CNC's Wetlands Area was created in 1991 as a result of a mitigation with the Michigan Department of Natural Resources, The U.S. Environmental Protection Agency, and a development company that wanted to build a shopping mall on the north side of Midland.


LAKES13,000 years ago Glaciers recede.  Melts water. Lakes and streams cover this area up to 70 feet deep.

HUNTERS11,000 years ago Nomadic people make stone spear points and scrapers.

ICE AGE ENDING:  10,000 years ago Mammoths and giant beavers live in this area.

EARLY TREES: 8,700 years ago Spruce flourish in a cool wetland forest.

WARMER:  7,200 years ago A drier pine forest thrives as the climate warms.

REMNANT BOG:  6,800 years ago The bog forms as water drains from a 30-foot sand dune left by glacial lakes.

STABILIZED:  5,000 years ago The climate cools and stabilizes, favoring deciduous trees.

ARCHAIC HUMANS:  4,700 years ago Semi-nomadic people camp along a nearby river to fish, hunt, and gather food.  They make axes to cut wood.

EUROPEANS:  400 years ago When European explorers arrive in Michigan, a third of it is wetlands.

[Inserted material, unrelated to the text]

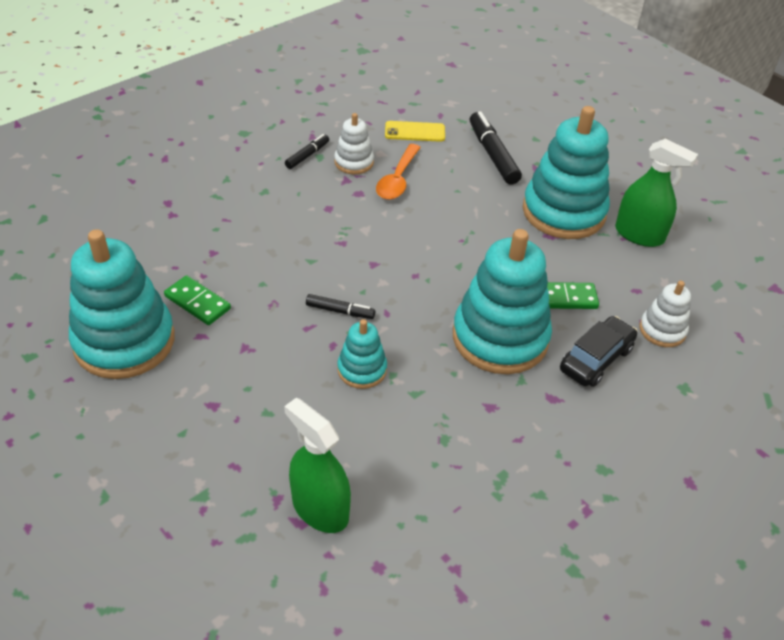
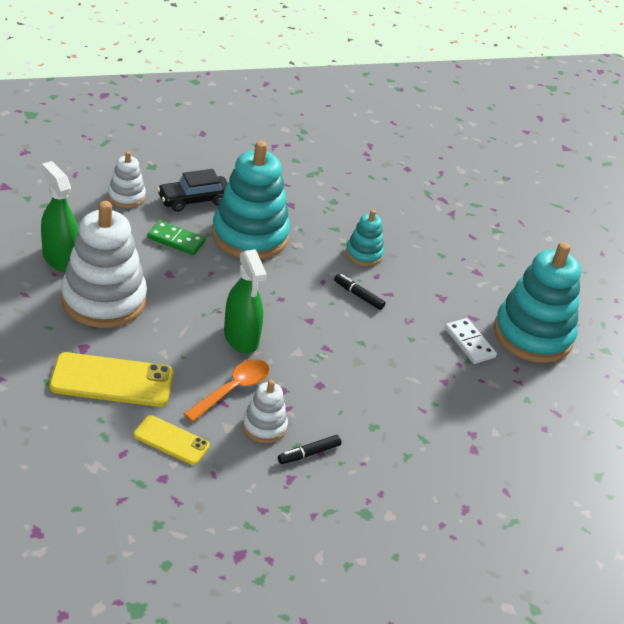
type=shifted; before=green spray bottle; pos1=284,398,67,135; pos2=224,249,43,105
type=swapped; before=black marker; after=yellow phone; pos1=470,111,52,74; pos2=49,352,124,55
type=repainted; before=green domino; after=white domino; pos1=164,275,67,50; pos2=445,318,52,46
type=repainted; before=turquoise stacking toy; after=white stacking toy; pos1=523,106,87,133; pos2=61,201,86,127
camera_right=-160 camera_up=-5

CLEARING100 years ago Logging and homestead farming have destroyed local swamps.

DRAINAGE1909 The Burgoon drainage ditch channels water into the Chippewa River.

SAND MINING:  1950 Ancient sand dunes are removed for construction of highway M20.  Over one million cubic yards of sand are removed during the next 40 years.

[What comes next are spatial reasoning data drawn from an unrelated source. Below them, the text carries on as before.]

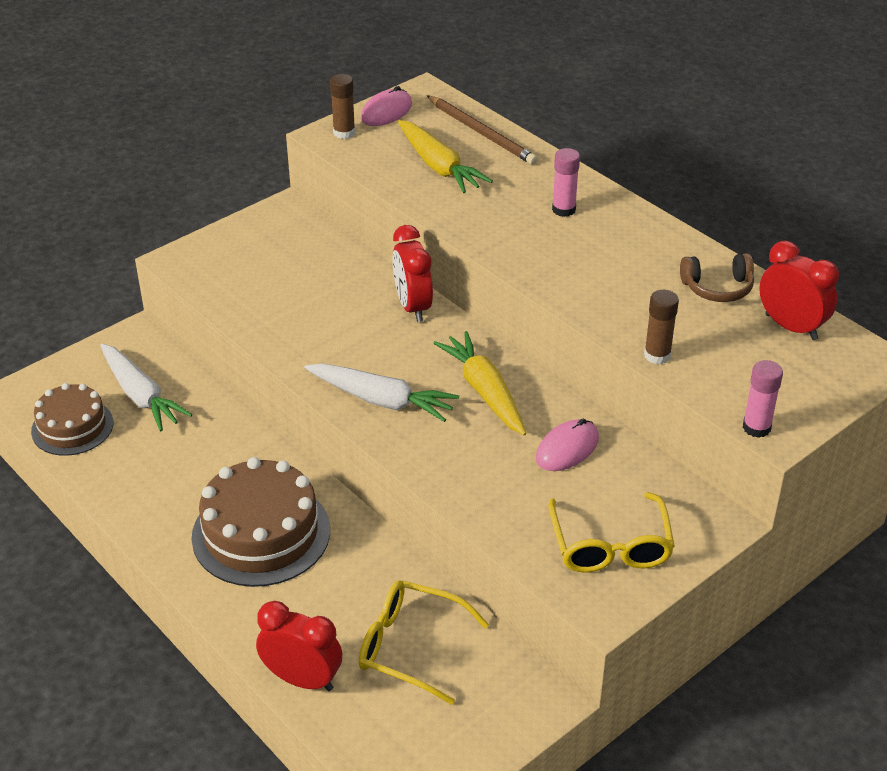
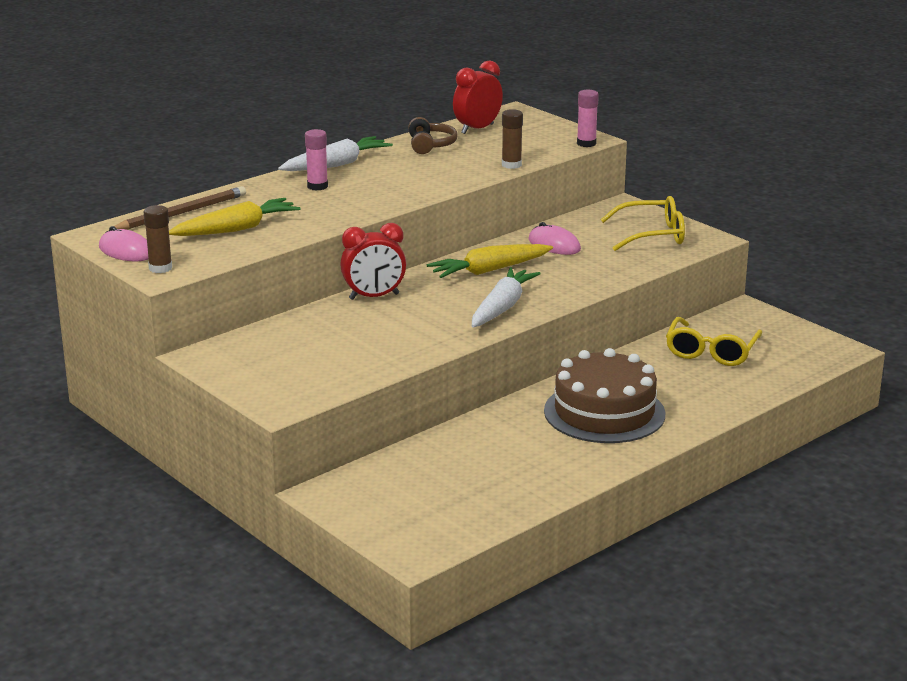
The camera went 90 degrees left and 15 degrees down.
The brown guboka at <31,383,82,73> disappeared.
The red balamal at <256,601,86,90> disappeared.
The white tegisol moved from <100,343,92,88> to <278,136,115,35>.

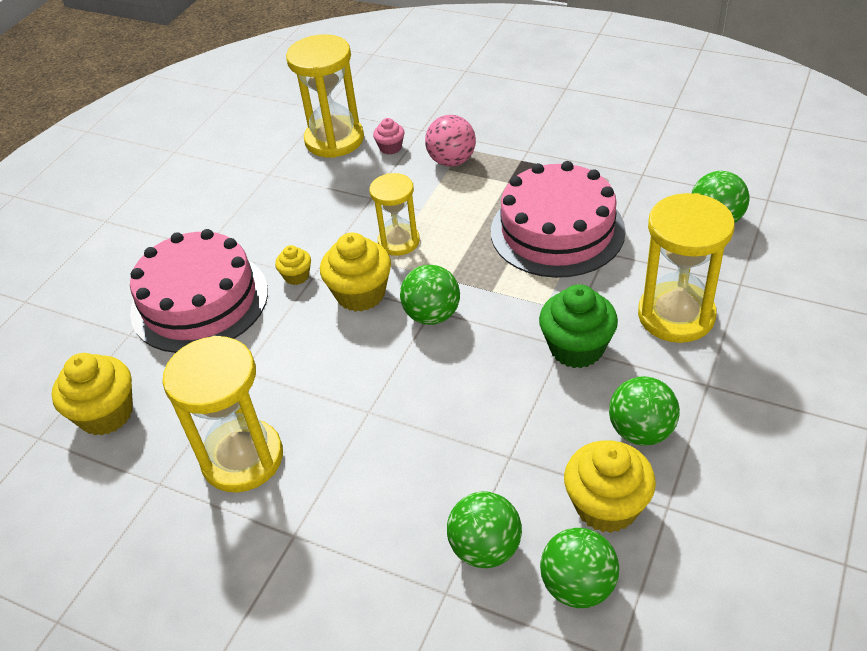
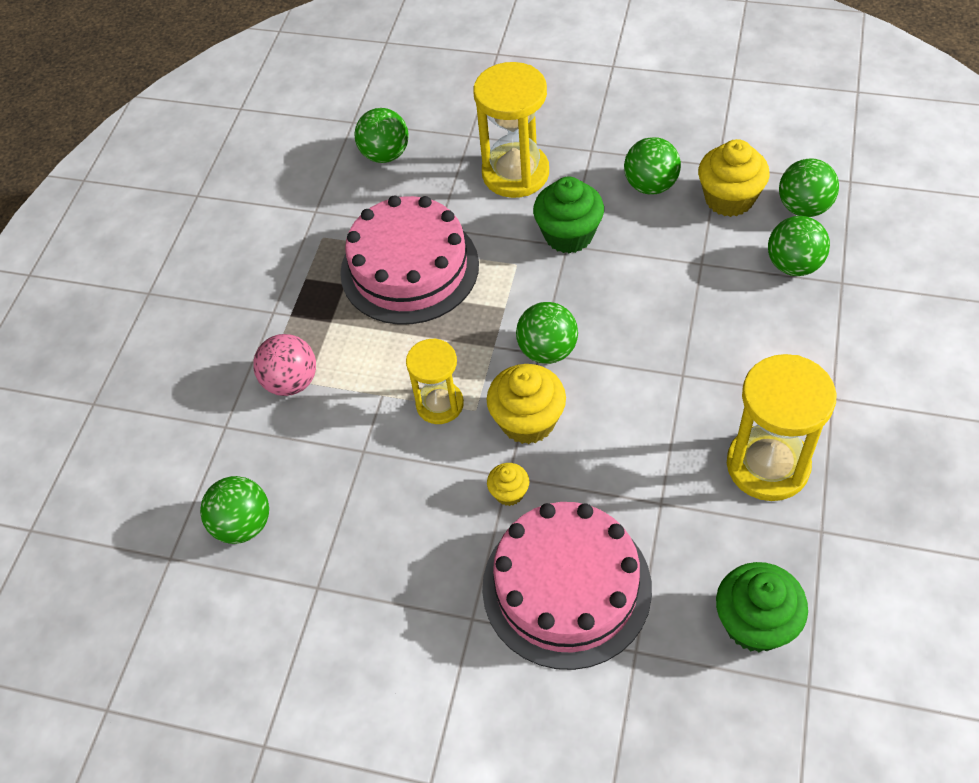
The camera went 100 degrees left and 10 degrees up.
The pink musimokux at <373,118,31,36> disappeared.
The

WETLANDS SURVEY:  1956 The U.S. Fish and Wildlife Service estimates that 71% of Michigan's wetlands have been destroyed.

FEDERAL PROTECTION:  1972 Section 404 of the Clean Water Act is passed in response to concern over national wetland loss.

WETLAND REPLACEMENT DEMANDED:  1986-1990 Concern about wetland loss delays construction of a shopping mall (north of Midland), which would destroy 20 acres of wetlands.  Michigan's Department of Natural Resources and the U.S. Environmental Protection Agency determine that wetlands must be created nearby to replace the acreage destroyed.  At the invitation of the Chippewa Nature Center, the mall developer inspects locations at CNC and begins plans to comply with government regulations.

WETLANDS CONSTRUCTED:  1990-1992 Three basins totaling 40 acres are excavated here.  Soil and muck are hauled from the mall construction site, and many new plants are transplanted, speeding development of the marshes.  By spring of 1992, the basins are filled with runoff and shallow groundwater.  Spillways are constructed to allow water to flow between basins, into the Burgoon drain and then to CNC's Oxbow.